The region occupied by Bavaria today was settled in around 600AD by three tribes: the Baiern, the Franconians and the Swabians. Today's Northern Bavaria was controlled by the Franconians, while the south was divided up between the Alamannians and the Bavarians, separated by the River Lech.

The former Duchy of Bavaria extended far to the east and south, as far as today's Carinthia, Lower Austria and Upper Italy, but the very centre of it was on the Danube. In the 10th and 12th centuries it became the duchies of Bavaria, Carinthia and Austria. The ducal seat was Regensburg.

Land division during the 14th and 15th centuries split up much of Bavaria. It was only the inheritance statute of 1506 that made it possible to transfer the undivided duchy to the first-born son of the male line. This principle of male primogeniture lasted until the 19th century.
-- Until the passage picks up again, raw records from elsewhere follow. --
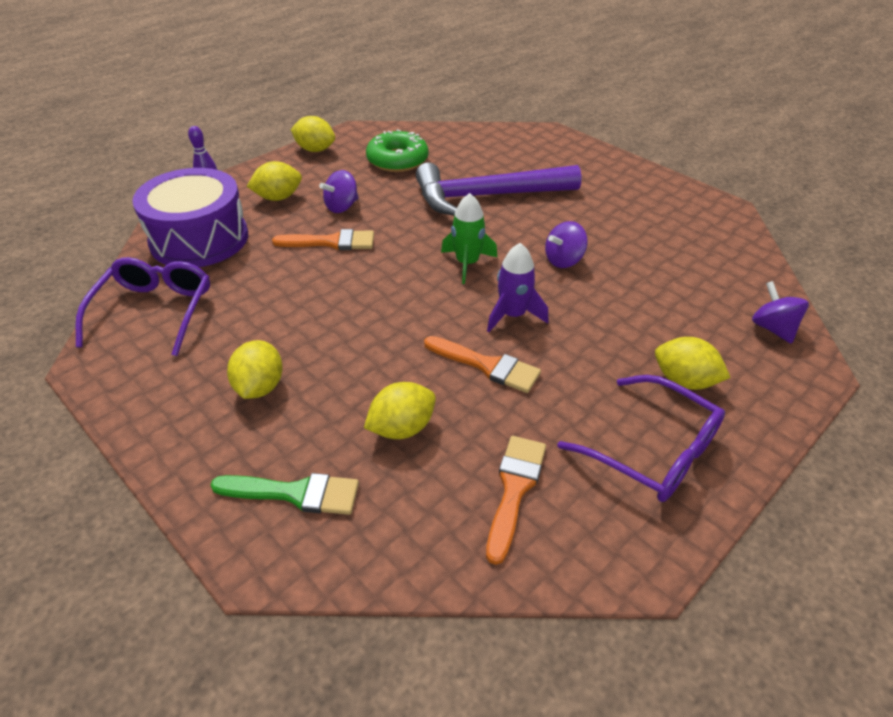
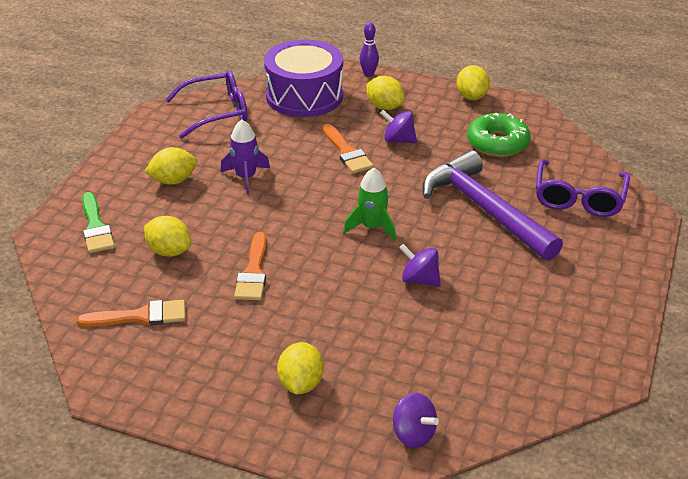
camera: 65 degrees right, 5 degrees down
(513, 315) = (321, 269): purple rocket -> purple rocket (246, 177)
(653, 451) = (210, 378): purple glasses -> purple glasses (579, 198)
(772, 328) = (413, 434): purple spinning top -> purple spinning top turned 90 degrees clockwise

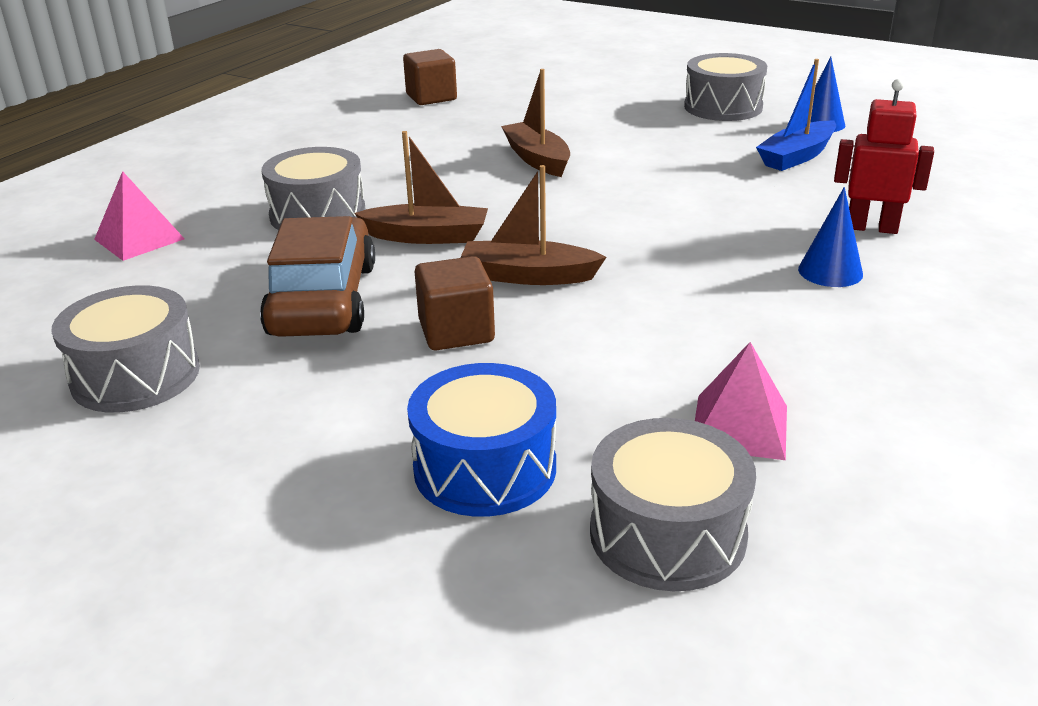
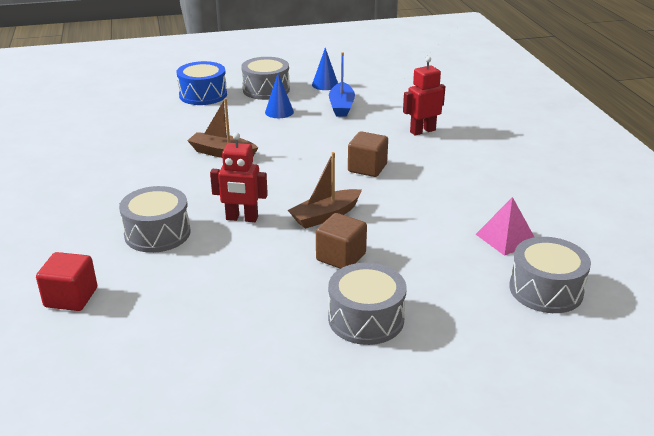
camera: 45 degrees left, 0 degrees up
(136, 376) = (228, 362): grey drum -> grey drum (366, 319)
(139, 239) = (71, 297): pink pyramid -> red cube
(323, 300) = (250, 275): brown car -> none
(427, 236) = (242, 218): brown boat -> red robot
(431, 97) = (90, 137): brown cube -> brown cube (367, 168)
(485, 468) = (452, 305): blue drum -> blue drum (203, 95)
(830, 271) = (438, 158): blue cone -> blue cone (279, 112)

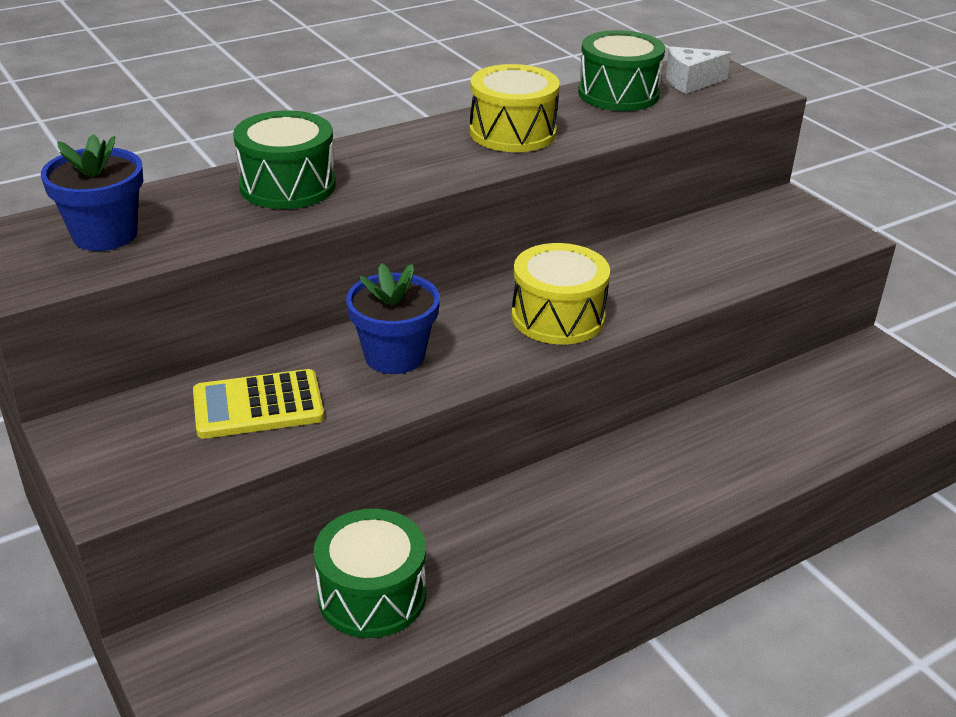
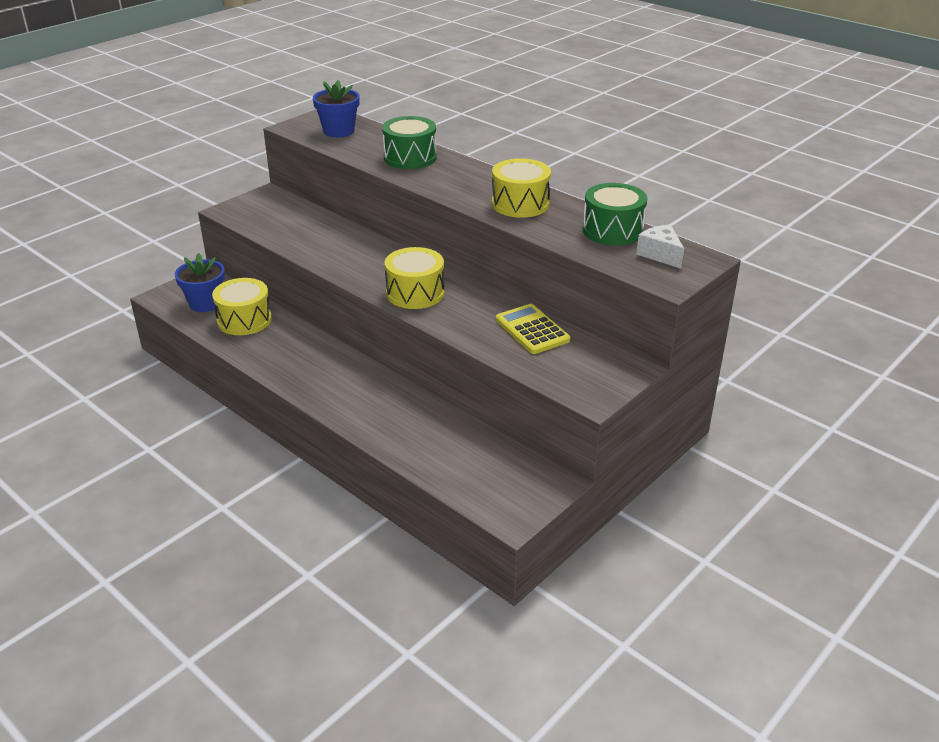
camera: 75 degrees right, 0 degrees up
(258, 406) = (298, 227): yellow calculator -> yellow calculator (532, 330)
(372, 595) = (244, 320): green drum -> yellow drum
(394, 356) = (354, 252): blue flower pot -> blue flower pot (205, 303)

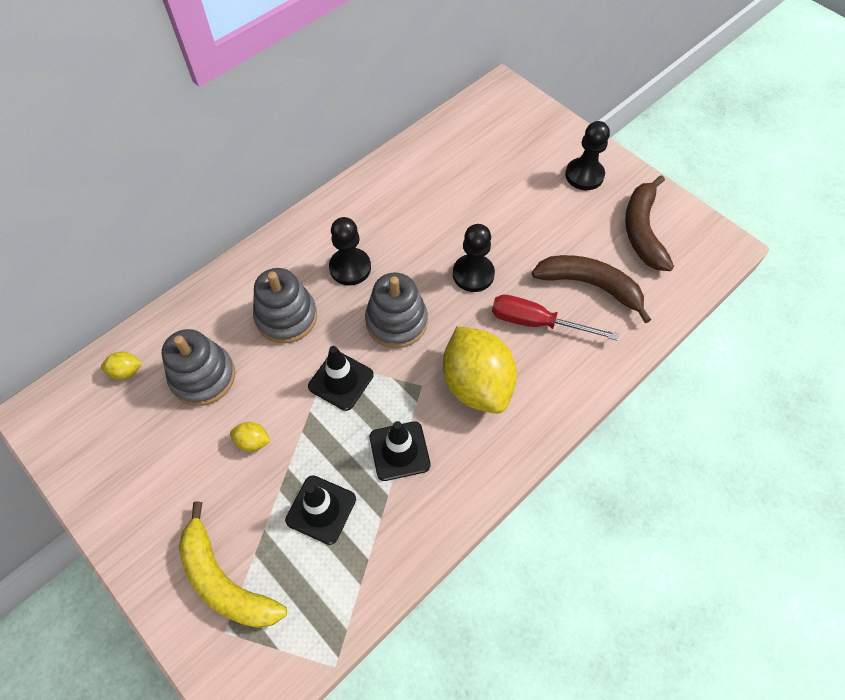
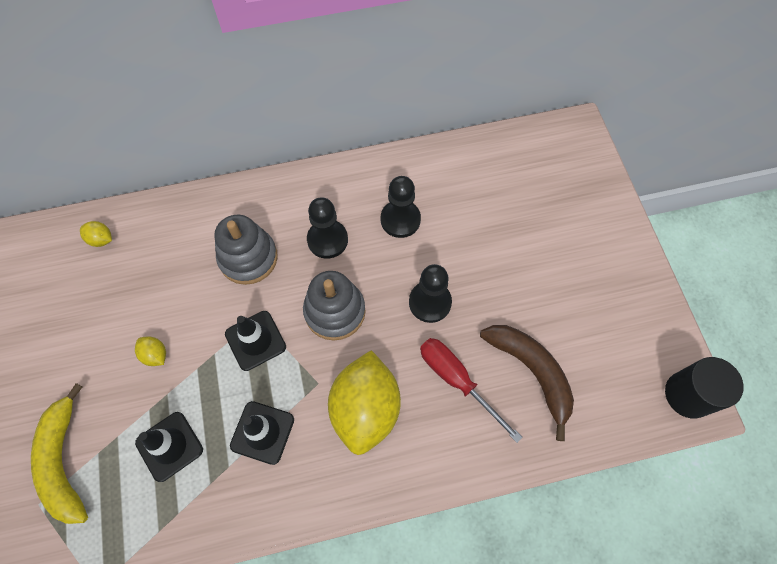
camera: 30 degrees right, 5 degrees up
(203, 377) = (153, 276): grey stacking toy -> none
(584, 175) = (600, 257): black pawn -> black pawn (400, 220)
(642, 230) = (621, 343): brown banana -> none
(714, 243) = (688, 395): none -> black cylinder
The teachings of Martin Luther found many adherents in the towns of today's Bavaria. Augsburg, of instance, is famous for the "Augsburg Confession" - the Protestant confession submitted to the Reichstag in 1530 - as well as for the "Peace of Augsburg" of 1555 which transferred the decision about the confession of subjects to the nobility. The Bavarian rulers, especially Maximilian I (1598-1651), successfully made the state Catholic during the Counter-Reformation.